Questionnaire aux candidats à l’élection présidentielle

Réponse de Lionel Jospin

SOCIETE

Êtes-vous en faveur d’une abrogation de l’obligation de suivre un enseignement religieux dans le statut scolaire d’Alsace Moselle et à une refonte du droit local ?

L’enseignement religieux dans le Haut-Rhin, le Bas-Rhin et la Moselle vient d’une longue tradition qui remonte au XIXème siècle. Elle participe de la culture générale et se limite le plus souvent à un simple éveil culturel et religieux. Je ne suis pas opposé à ces enseignements dès lors qu’il est toujours possible de s’en dispenser, pour ceux qui le souhaitent. La question posée ne fait pas actuellement l’objet de tensions dans l’Académie de Strasbourg, elle ne me semble donc pas appeler de réforme particulière. Le nombre d’élèves demandant une dispense dans les collèges et les lycées ne cesse d’ailleurs d’augmenter et correspond désormais à près des deux tiers des effectifs. En revanche, dans le premier degré, les dispenses ne sont encore demandées que par moins du tiers des familles.

Êtes-vous en faveur de la dépénalisation de l’usage de toutes les drogues. Êtes-vous en faveur de la légalisation encadrée du cannabis ?

Non. Il y a un problème de santé publique. Les problèmes de consommation de drogues et de substances psycho-actives concernent des dizaines de milliers de personnes en France. Ils me préoccupent beaucoup. La dépénalisation, même du seul cannabis, serait un mauvais signal, notamment en direction des jeunes. Il y a également un problème de sécurité lié aux effets de certaines consommations (agressivité physique, sécurité routière) et aux conséquences des trafics (délinquance, violence ou blanchiment d’argent), éléments majeurs d’une grande criminalité. La dépénalisation ne règlerait rien en matière de trafic de substances illicites.

En revanche, il faut être réaliste. La différence entre le cannabis et les drogues « dures » est réelle. La place de la consommation de cannabis dans notre société ne peut être ignorée : 50% des adolescents admettent en avoir consommé ; de nombreux tribunaux ne poursuivent plus la consommation. Et la consommation à haute dose de tabac ou d’alcool est également nocive. C’est pourquoi je pense qu’il faut appliquer la loi de manière intelligente et travailler à une politique mieux adaptée aux évolutions actuelles des comportements de consommation. Ce que je réprouve, ce sont les comportements à risque. Il serait utile de susciter un débat parlementaire qui aborde l’usage des drogues dans tous ses aspects – judiciaires, internationaux, sanitaires et sociaux – et pas seulement répressifs.

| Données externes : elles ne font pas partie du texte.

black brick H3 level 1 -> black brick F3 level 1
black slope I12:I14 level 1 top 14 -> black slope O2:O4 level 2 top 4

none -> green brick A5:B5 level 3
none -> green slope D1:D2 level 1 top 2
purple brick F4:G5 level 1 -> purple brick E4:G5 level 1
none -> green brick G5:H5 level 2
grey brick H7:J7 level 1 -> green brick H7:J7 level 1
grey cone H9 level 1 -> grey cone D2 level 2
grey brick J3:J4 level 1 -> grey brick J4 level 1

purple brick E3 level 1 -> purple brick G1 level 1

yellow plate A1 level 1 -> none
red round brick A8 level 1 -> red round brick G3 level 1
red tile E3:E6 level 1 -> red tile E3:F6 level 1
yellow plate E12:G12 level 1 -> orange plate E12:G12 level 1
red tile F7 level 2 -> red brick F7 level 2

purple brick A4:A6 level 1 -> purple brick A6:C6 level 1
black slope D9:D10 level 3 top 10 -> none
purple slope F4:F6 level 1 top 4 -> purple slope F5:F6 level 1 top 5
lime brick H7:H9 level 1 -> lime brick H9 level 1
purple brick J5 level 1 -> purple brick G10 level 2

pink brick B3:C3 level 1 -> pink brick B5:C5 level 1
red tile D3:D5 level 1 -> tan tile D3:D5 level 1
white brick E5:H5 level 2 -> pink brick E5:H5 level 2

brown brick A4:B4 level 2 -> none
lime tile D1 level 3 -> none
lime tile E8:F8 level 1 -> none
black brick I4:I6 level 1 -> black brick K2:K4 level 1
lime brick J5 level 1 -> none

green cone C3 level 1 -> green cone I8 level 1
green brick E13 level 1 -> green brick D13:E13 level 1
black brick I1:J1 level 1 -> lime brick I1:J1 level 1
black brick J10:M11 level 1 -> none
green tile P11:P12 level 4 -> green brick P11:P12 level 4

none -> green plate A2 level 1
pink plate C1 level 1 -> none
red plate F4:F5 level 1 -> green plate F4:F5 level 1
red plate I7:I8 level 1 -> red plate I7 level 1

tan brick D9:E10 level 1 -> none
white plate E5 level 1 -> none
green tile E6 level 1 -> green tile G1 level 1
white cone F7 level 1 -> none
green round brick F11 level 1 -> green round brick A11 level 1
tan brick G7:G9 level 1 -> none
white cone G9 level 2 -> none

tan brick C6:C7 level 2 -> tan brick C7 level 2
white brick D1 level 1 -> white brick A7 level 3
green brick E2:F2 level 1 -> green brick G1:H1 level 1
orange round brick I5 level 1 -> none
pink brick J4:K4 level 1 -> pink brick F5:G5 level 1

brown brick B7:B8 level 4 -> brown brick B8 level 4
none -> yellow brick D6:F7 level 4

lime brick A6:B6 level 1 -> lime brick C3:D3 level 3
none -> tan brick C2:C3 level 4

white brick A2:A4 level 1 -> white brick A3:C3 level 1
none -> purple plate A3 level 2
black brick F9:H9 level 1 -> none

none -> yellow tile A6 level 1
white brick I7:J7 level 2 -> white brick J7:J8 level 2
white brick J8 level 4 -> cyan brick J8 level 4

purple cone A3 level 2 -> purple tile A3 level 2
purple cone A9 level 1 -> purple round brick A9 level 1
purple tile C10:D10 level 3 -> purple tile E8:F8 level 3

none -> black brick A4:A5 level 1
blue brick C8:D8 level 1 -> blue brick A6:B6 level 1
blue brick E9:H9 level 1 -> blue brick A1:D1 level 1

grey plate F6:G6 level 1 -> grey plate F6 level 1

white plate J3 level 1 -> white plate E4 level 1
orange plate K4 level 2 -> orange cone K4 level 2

Vous engagez-vous à agir contre la brevetabilité du vivant ? Quelle politique conduirez-vous au niveau européen concernant les plantes transgéniques ? Impulserez-vous une loi relative aux biotechnologies qui tienne compte des risques encourues, de l’intérêt scientifique et de l’utilité sociale des recherches ?

Je prône le pragmatisme en la matière. Les deux écueils sont connus : la violation du principe de précaution et les obstacles au progrès scientifique.

Sur la brevetabilité du vivant, les choses sont claires : la loi sur la bioéthique interdit qu’un élément du corps humain, y compris un gène, soit une invention brevetable. Je suis fermement opposé à ce qui, de près ou de loin, revient à commercialiser le corps humain.

Concernant les OGM, c’est un sujet difficile, qu’il faut aborder de manière pragmatique et dépassionnée. Rejeter les OGM par principe bloquerait le progrès scientifique. De grands scientifiques français se sont adressés à moi après les destructions de récolte par des militants anti-OGM en dénonçant le risque d’un nouvel obscurantisme. A l’inverse, le principe de précaution doit s’appliquer : il ne faut faire courir aucun risque aux consommateurs. C’est pour cette raison que, sous l’impulsion de mon gouvernement, un moratoire européen a été décidé sur les nouvelles autorisations de mise en culture d’OGM. Il faut regarder au cas par cas. Il faut s’efforcer de distinguer, sur la base de données scientifiques objectives, les OGM qui peuvent être bénéfiques, par exemple pour lutter contre des maladies jusque-là incurables, de ceux qui sont peut-être dangereux pour l’homme ou la nature, ou qui n’ont d’autre objectif que commercial, notamment ceux qui servent à stériliser les semences pour que les agriculteurs soient obligés de racheter leurs graines chaque année auprès des industriels.